Ten years after Harvey's death Milton published his
description of the creation of heaven; a description couched, however, in
terms of the uncreated heaven of Aristotle. Milton wrote:--
"And
this ethereal quintessence of heaven Flew upward, spirited with various
forms, That roll'd orbicular, and turned to stars Numberless, as
thou seest, and how they move; Each had his place appointed, each his
course; The rest in circuit walls this universe."[336]
We may now
return from this excursion through the "Cosmos," to bring its light to bear
upon those high-sounding words of Aristotle which, according to Harvey,
formed the basis of speculations about the innate heat, the spirits, and the
blood, which were handed down by "Scaliger, Fernelius, and others," and
affected the views of Harvey himself. Aristotle had written:--
"The virtue or potency of every soul[316] seems to be associated with a
body[317] other than the so-called elements, and more
divine."
And a little farther on:--
"For there exists in the
semen of all [animals] that which makes their semen generative, the
so-called heat.
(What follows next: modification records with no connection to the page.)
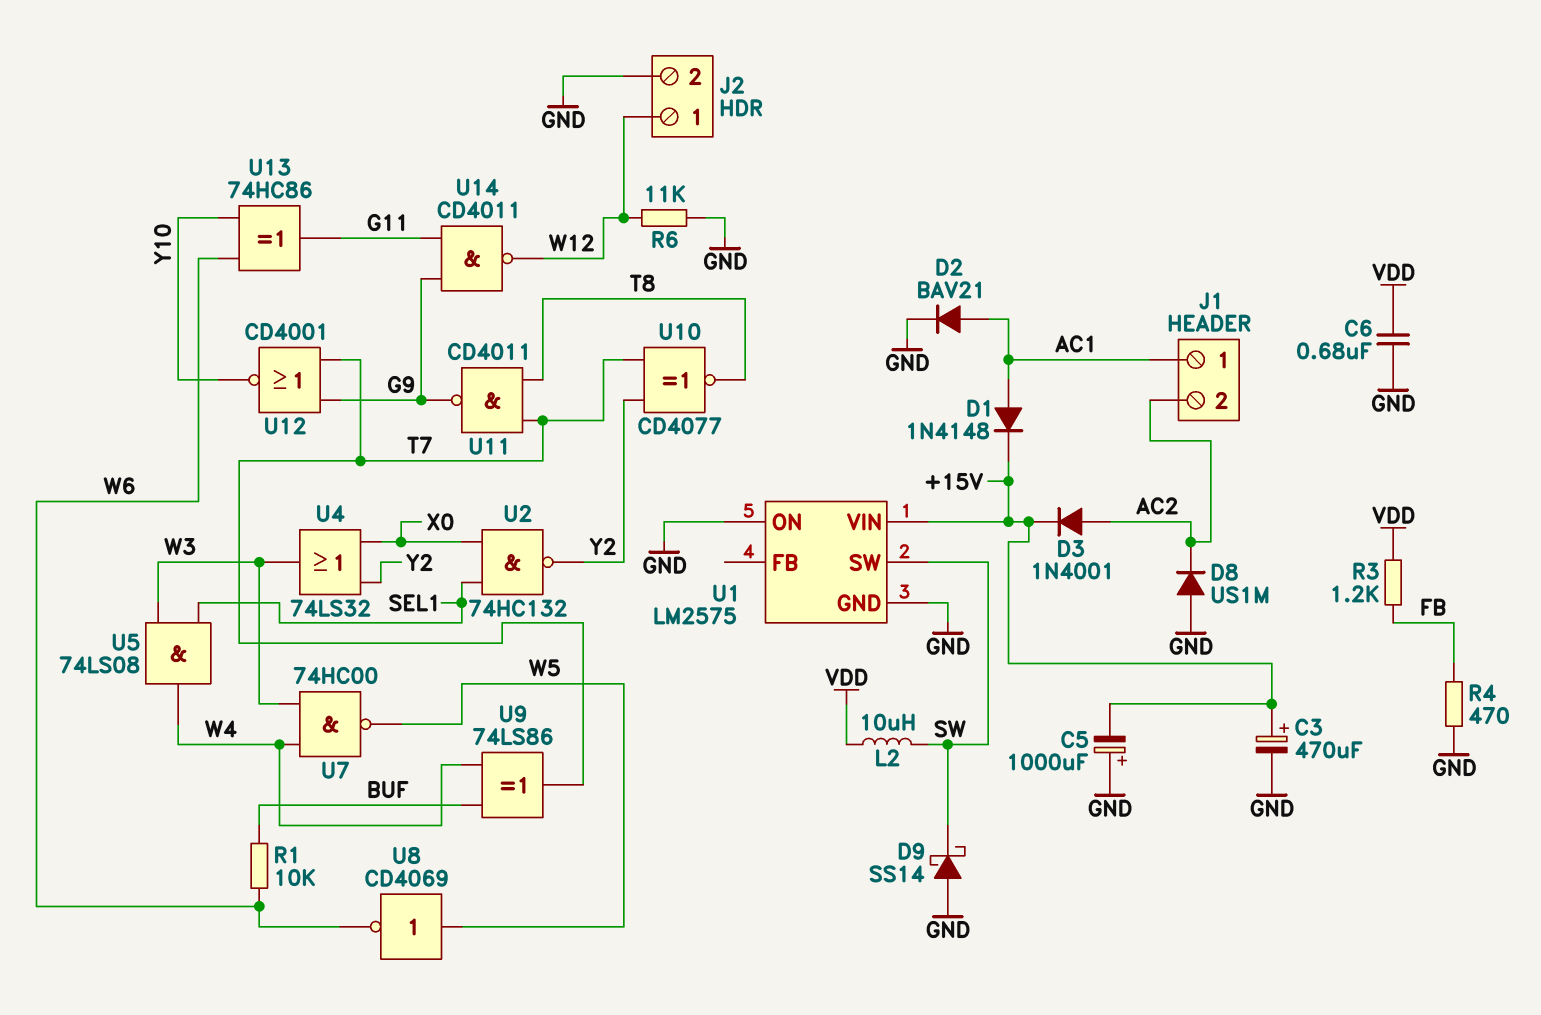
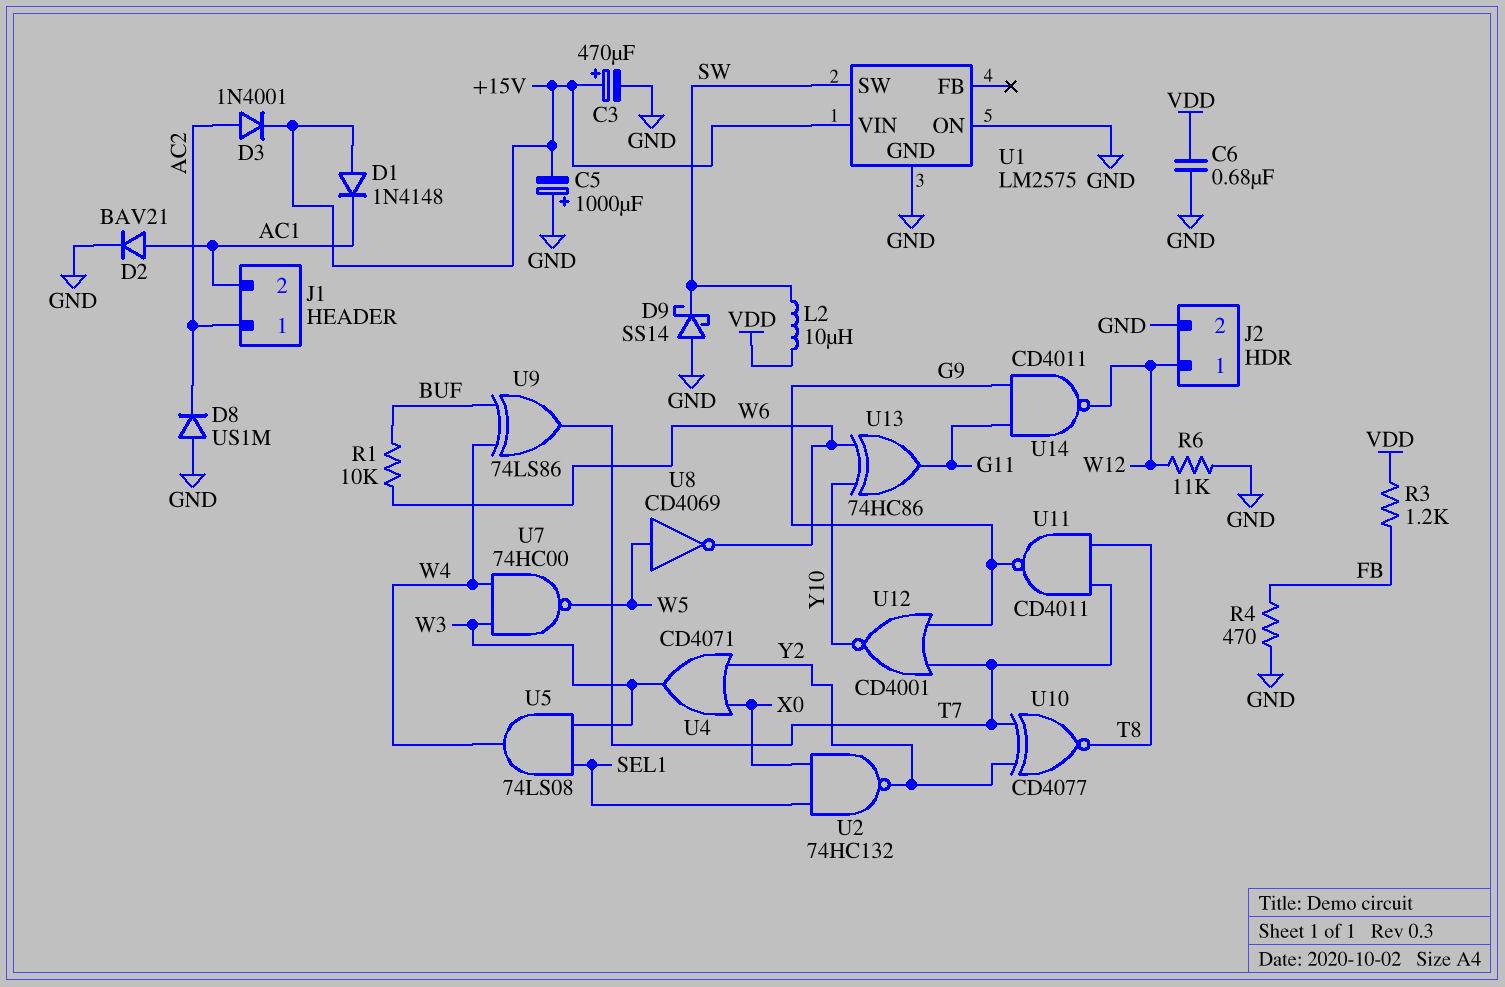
D1: diode 1N4148 (A AC1, K +15V) -> diode 1N4148 (A +15V, K AC1)
J1 pin 1: AC1 -> AC2
J1 pin 2: AC2 -> AC1
U4: OR 74LS32 (in X0, in Y2, out W3) -> OR CD4071 (in X0, in Y2, out W3)

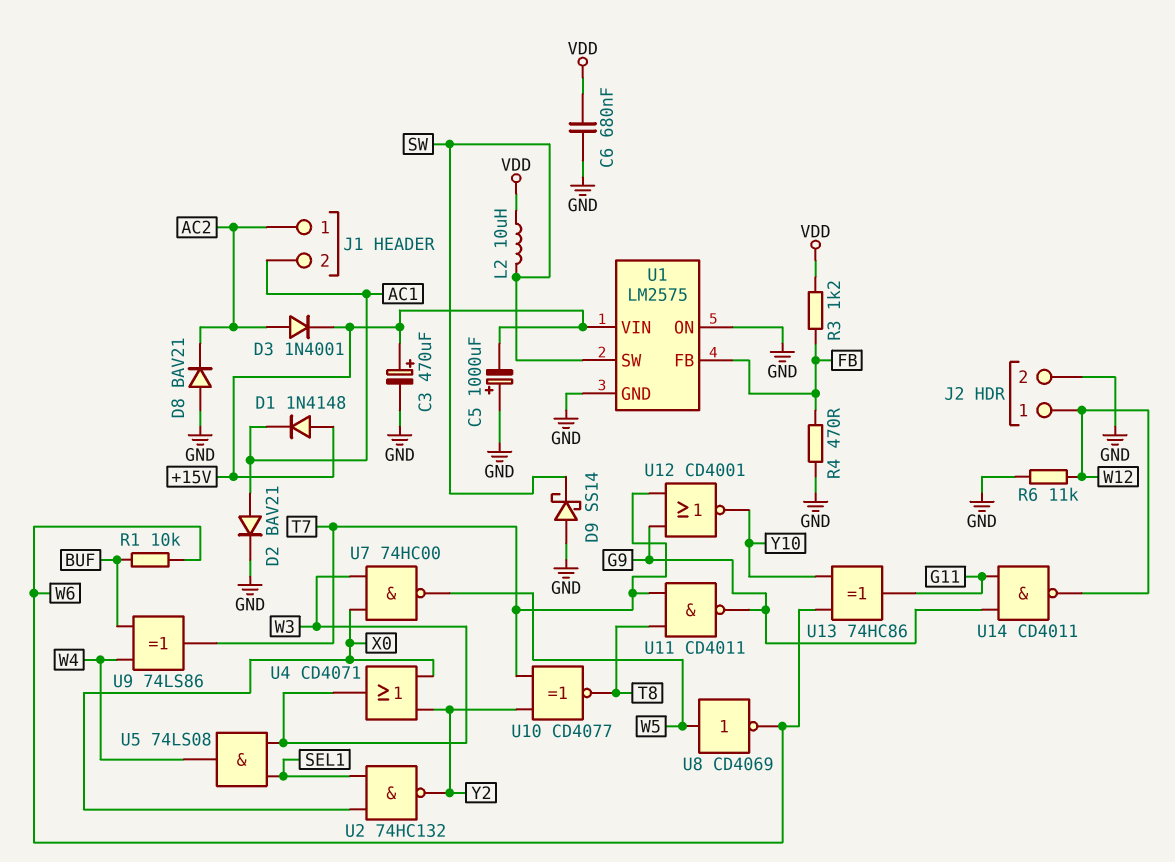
D8: diode US1M (A GND, K AC2) -> diode BAV21 (A GND, K AC2)
U1 pin FB: none -> FB
U7: NAND 74HC00 (in W3, in W4, out W5) -> NAND 74HC00 (in W3, in X0, out W5)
Yet this is not fire, nor any such power, but the
spirits[319] included in the semen and in foaminess, and in the spirits
the nature which is analogous to the element of the
stars."[337]
That generative heat which is not elemental fire, but a
"body" or "nature" diviner than the lower elements, can be the analogue
of nothing else than the celestial ether.
What led Aristotle to so
lofty a flight of speculation? He does not tell. One may guess, however, that
it may well have been this: that he had found himself obliged not only to
deny the identity of the generative heat of the semen with elemental fire,
but also to deny the identity with elemental fire even of the glowing sun, as
well as of the other planets and the fixed stars; and to maintain that all
the heavenly bodies consist of ether. These denials we have read already;
they shall presently be commented on. Taking them for granted: now, since the
life-giving sun is not elemental fire but ether, would not the life-giving
seminal heat, which also is not elemental fire, naturally be the analogue of
the ether? "Man and the sun generate man," said Aristotle, in a famous
passage.[338] He needed no knowledge of chlorophyll to teach him this. The
ether is the element of the sun, moon, stars, and spheres; of it
consist the bodies associated with the souls of the living,
unalterable, immortal, divine existences of the eternal heaven. To
associate a body analogous to this ether with the dormant soul of a
living existence--a living existence alterable and mortal as an
individual, but one of an immortal race--in the medium which shall
maintain that racial immortality by begetting a new individual out of
the lower elements--this is a stroke characteristic of the man
who declared that "the race of men, and of animals, and of plants, exists
forever";[339] the man who assigned to every bloodless animal an analogue of
the blood and an analogue of the heart,[340] to the octopus, an analogue of
the brain;[341] the man in whose eyes the heavenly bodies were divine living
existences running eternal courses and so, we may presume, were analogous in
some degree to the living existences of the earth.[342]
Harvey in one
of the earlier Exercises of his treatise On Generation had already followed
the ancient master's footsteps in this matter. Discoursing of the endless
succession of generations the pupil says that this
"makes the
race of fowls eternal; since now the chick and now the egg, in an
ever-continued series, produce an immortal species out of individuals
which fail and perish. We discern, too, that in similar fashion many
lower things rival the perpetuity of higher things. And whether or no we
say that there is a soul in the egg, it clearly appears from the
cycle aforesaid that there underlies this revolution from hen to
egg and from egg again to hen, a principle which bestows
eternity upon them. That same, according to Aristotle,[343] is
analogous to the element of the stars; and it makes parents
generate, makes their semen or eggs prolific, and, like Proteus, is
ever present."[344]
Let us return now to Harvey's polemic. In it
he does not give chapter and verse by which we can properly verify more than
a few of his statements of the views of "Scaliger, Fernelius, and
others"; but the words of Aristotle which Harvey quotes go far to
justify his intimation that the views which he states and combats, as
the champion of the circulating blood, are largely derived from
those Aristotelian words--whether by misinterpretation, as he roundly
but indefinitely declares, or with deliberate modification of
doctrine, need not now concern us.
At the very outset of Harvey's
discourse about the innate heat, the first doctrine that he reprobates is a
striking one, viz.: that the innate heat is one and the same thing with
spirits distinguishable from the blood, though not separable from it. Of
these spirits he stoutly denies the existence, on the true scientific ground
of lack of all evidence from observation in their favor. Our
earlier studies of ancient doctrines of respiration have brought
before us, as supposed to exist in the blood, spirits variously
styled "elemental," "aerial," "nourished by our common and elemental
air," "nourished and increased from the thinner part of the blood."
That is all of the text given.